Public Investments for Palo Alto's Future

Uploaded: Oct 10, 2013

The Palo Alto city council is reviewing infrastructure investment priorities in anticipation of asking voters to approve new funding measures in 2014. The largest projects include a new public safety building, renovations to two fire stations, and new parking garages in downtown and the California Avenue area. Other projects under consideration are park bike path, a new Animal Services center and various projects to catch up on deferred maintenance.

One characteristic of these investments is that they last a long time. They will serve current residents and businesses and those in the future. And in terms of any public funding they will be paid for over time by new bonds, taxes and fees.
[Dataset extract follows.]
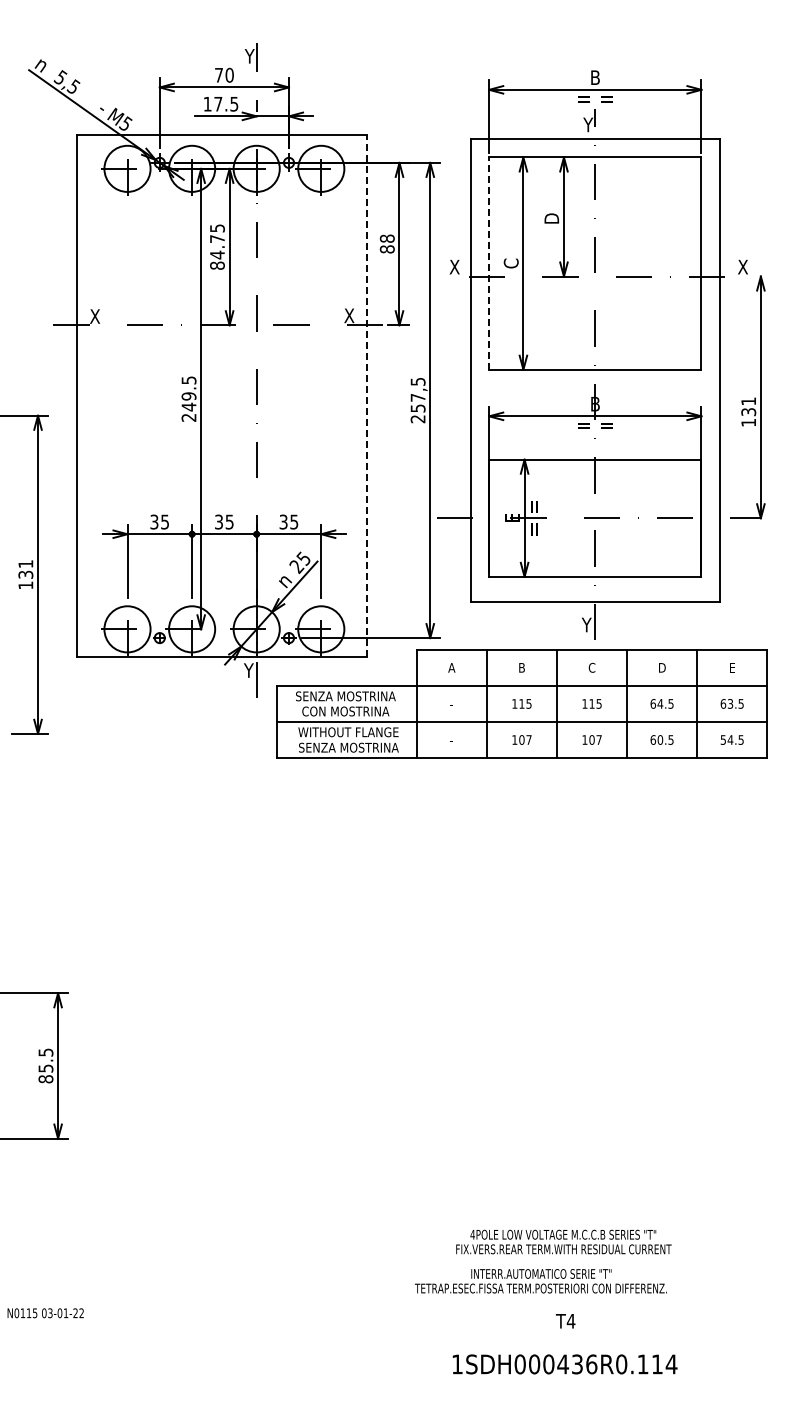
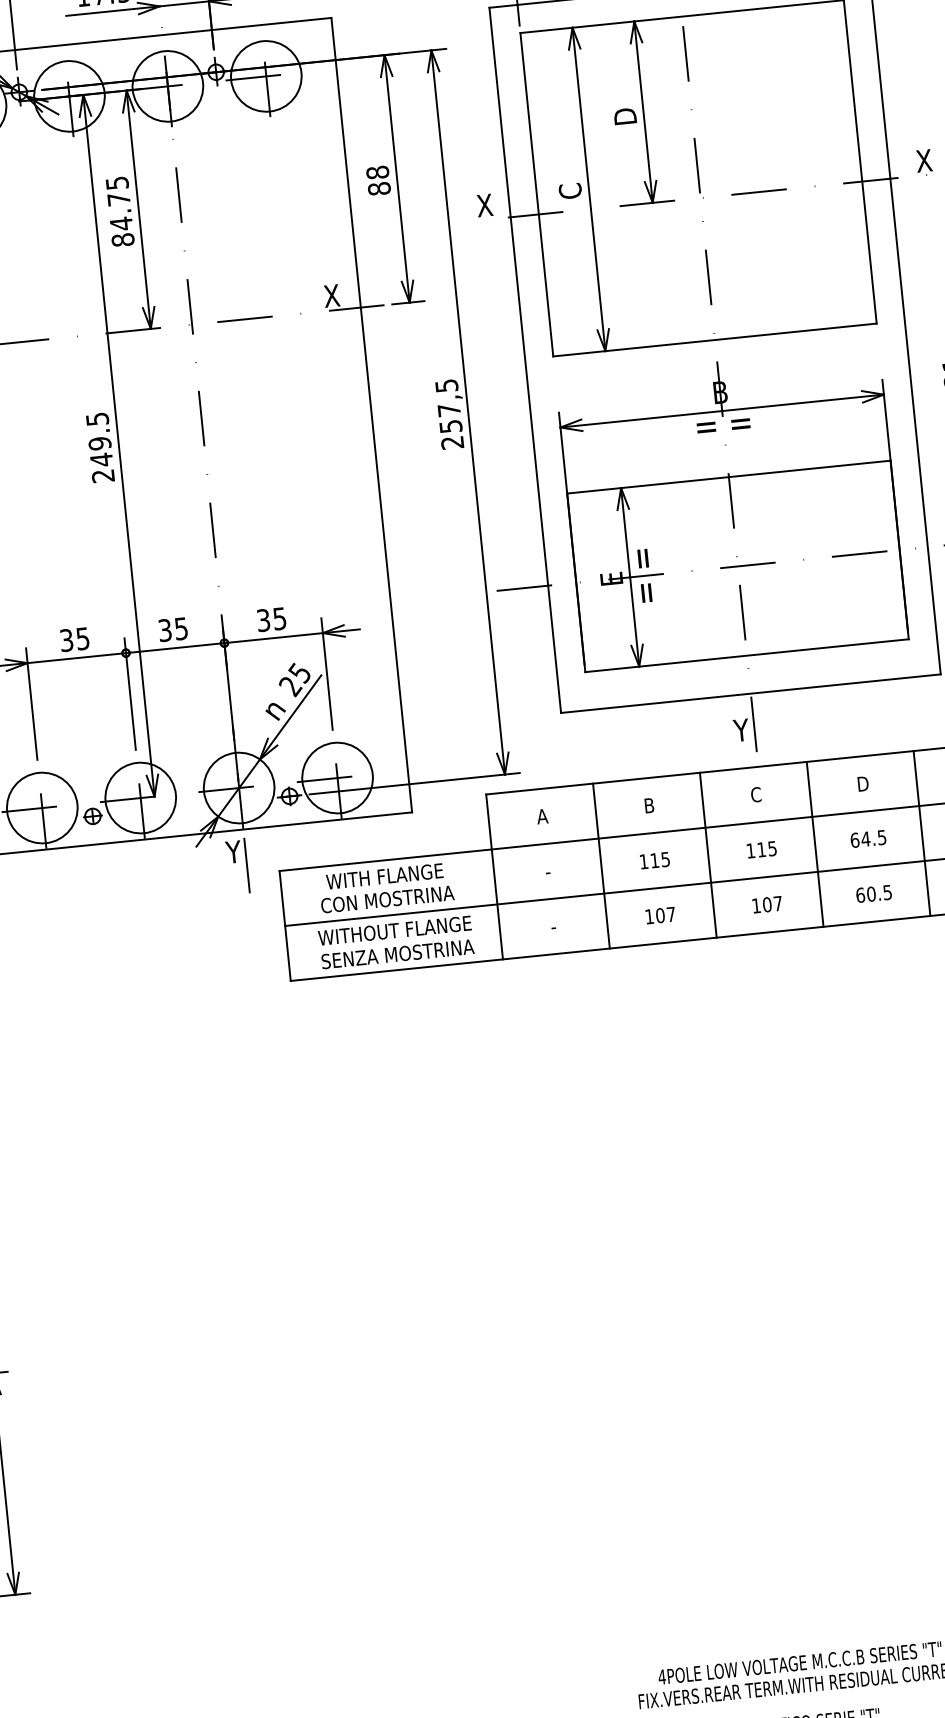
line: (489, 263) -> (537, 194), dashed -> solid
line: (367, 395) -> (371, 414), dashed -> solid
text: (345, 696) -> (384, 876), SENZA MOSTRINA -> WITH FLANGE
These investments cross generations. There were schools, libraries, parks and other public facilities here when Nancy and I moved to Palo Alto. They were started and substantially paid for by an earlier generation who made investments that improved their quality of life but also that of the next generation. In the past decade majorities of voters nearing 70% approved bonds and the associated taxes for school and library improvements though most would not directly use these services.

Growth in population and jobs is one driver of the need for new facilities as, for example, in the need for more parking facilities. But growth is actually not the main reason for most of Palo Alto's upcoming infrastructure needs and is only part of cause of parking shortages. Facilities age and wear down, there are new technologies (think of adapting schools and libraries to the opportunities of the Internet age), residents want new facilities at schools and libraries (labs, theatres, sports facilities, community spaces) and there are new requirements such as for earthquake safety and access for disabled residents. And for parking the growth in CalTrain ridership by residents is one of many causes of parking shortages not caused by new office developments.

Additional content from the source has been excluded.